Allaahummaghfir lihayyinaa wa mayyitinaa wa syaahiddinaa wa ghaaibinaa wa shaghiirinaa wa kabiirina wa dzakarinaa wa untsaanaa. Allaahumma man ahyaitahuu(haa) minnaa fa ahyihii ‘alal Islaam, wa man taawaffaitahuu(haa) minnaa fa tawaffahuu(haa) ‘alal iimaan, wa man tawaffaitahuu(haa) minnaa fatawaffahuu(haa) ‘alal islaam.

  • Untuk Anak-anak yang Belum Baligh

Allaahummaj ‘alhu lanaa salafan wa farathan wa ajran.


Menyalati Jenazah Di Kuburan


Apabila jenazah telah dikuburkan, kemudian ada seseorang atau beberapa orang yang ingin menyolatinya, maka diperbolehkan untuk menyalati diatas kuburnya.

Meskipun jenazah yang telah dikubur tersebut sudah dishalati sebelumnya.

Dahulu Rasulullah shallallahu alaihi wa salam juga pernah shalat jenazah diatas kuburan orang yang meninggal di malam hari karena tidak diberitahu oleh para sahabat. Abu Hurairah berkata:

عَنْ أَبِي هُرَيْرَةَ أَنَّ رَجُلًا أَسْوَدَ أَوْ امْرَأَةً سَوْدَاءَ كَانَ يَقُمُّ الْمَسْجِدَ فَمَاتَ فَسَأَلَ النَّبِيُّ صَلَّى اللَّهُ عَلَيْهِ وَسَلَّمَ عَنْهُ فَقَالُوا مَاتَ قَالَ أَفَلَا كُنْتُمْ آذَنْتُمُونِي بِهِ دُلُّونِي عَلَى قَبْرِهِ أَوْ قَالَ قَبْرِهَا فَأَتَى قَبْرَهَا فَصَلَّى عَلَيْهَا

Ada seorang laki-laki atau wanita kulit hitam tukang sapu masjid telah wafat. Nabi shallallahu alaihi wasalam bertanya tentang keberadaan orang tersebut. Orang-orang menjawab, “Dia telah meninggal.” Beliau bersabda, “Kenapa kalian tidak memberi kabar kepadaku? Tunjukkan kuburannya kepadaku!” dan beliau pun mendatangi kuburan orang itu lalu menyalatinya.” [HR Bukhari dan Muslim]

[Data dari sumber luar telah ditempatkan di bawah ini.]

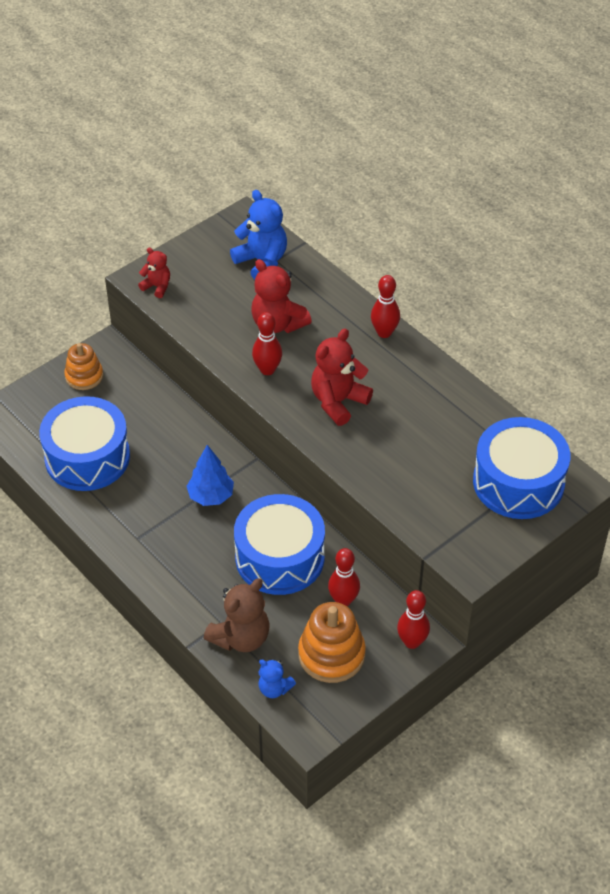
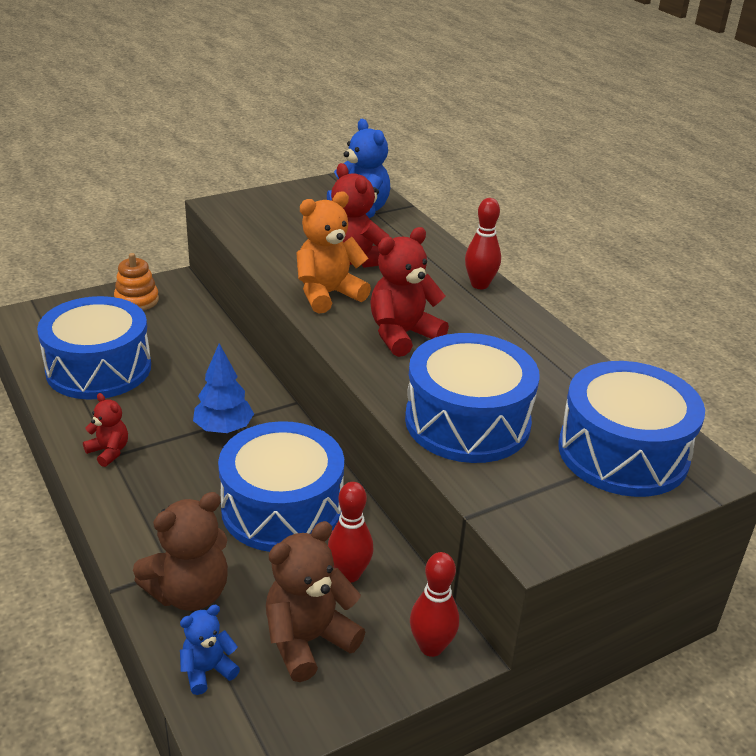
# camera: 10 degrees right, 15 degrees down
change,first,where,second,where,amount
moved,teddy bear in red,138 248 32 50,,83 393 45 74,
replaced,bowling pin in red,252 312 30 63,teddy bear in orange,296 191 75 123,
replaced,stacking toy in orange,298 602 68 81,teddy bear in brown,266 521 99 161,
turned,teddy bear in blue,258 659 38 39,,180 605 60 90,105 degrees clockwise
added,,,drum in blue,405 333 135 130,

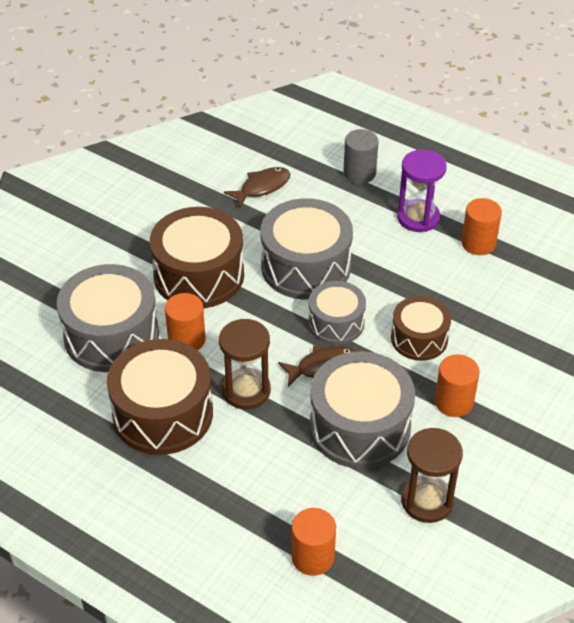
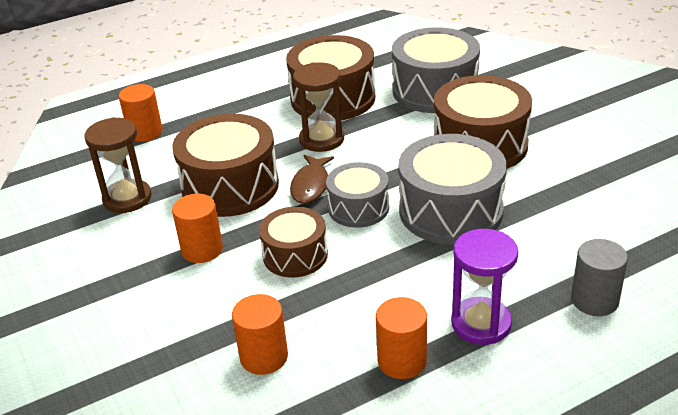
# camera: 120 degrees right, 10 degrees down
change,first,where,second,where,amount
removed,fish in brown,224 167 66 41,,,
moved,cylinder in orange,165 293 40 57,,232 294 56 81,
recoloured,drum in grey,310 351 105 118,drum in brown,172 114 107 103,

Berdasarkan hadits diatas juga waktu pelaksanaan sholat dikuburan tidak dibatasi oleh waktu. Selain sholat jenazah adapula shalat ghaib, dimana sholat tersebut merupakan shalat yang dilakukan untuk orang yang meninggal, tapi jenazahnya tidak ada dihadapan kita atau ditempat yang jauh.

Syariat mengenai sholat ghaib ini muncul ketika dahulu Rasulullah shallallahu alaihi wa sallam beberapa sahabat yang wafat dan jauh dari kota Madinah.

Pelaksanaan sholat ghaib sama saja dengan sholat jenazah hanya saja tidak dihadapan jenazahnya langsung.

Beberapa sahabat yang dulu dishalatkan oleh Rasulullah shallallahu alaihi wa sallam, diantaranya Najasi Raja dari Habasyah, Muawiyah bin Muawiyah al Laitsi, Zaid bin Harits, dan Ja’far bin Abi Thalib.

Ada beberapa perbedaan pendapat mengenai syariat sholat ghaib. Beberapa ulama memperbolehkan dilakukannya sholat ghaib dan sebagian lainnya menentang perihal syariat ini.

Namun kebanyakan ulama sepakat jika sholat ghaib boleh dilaksanakan bagi mayit yang berada di negeri laain dan belum ada yang menshalatkannya.

Demikian penjelasan kami mengenai Sholat Jenazah (Hukum, Syarat, Doa dan Tata Caranya). Semoga bermanfaat.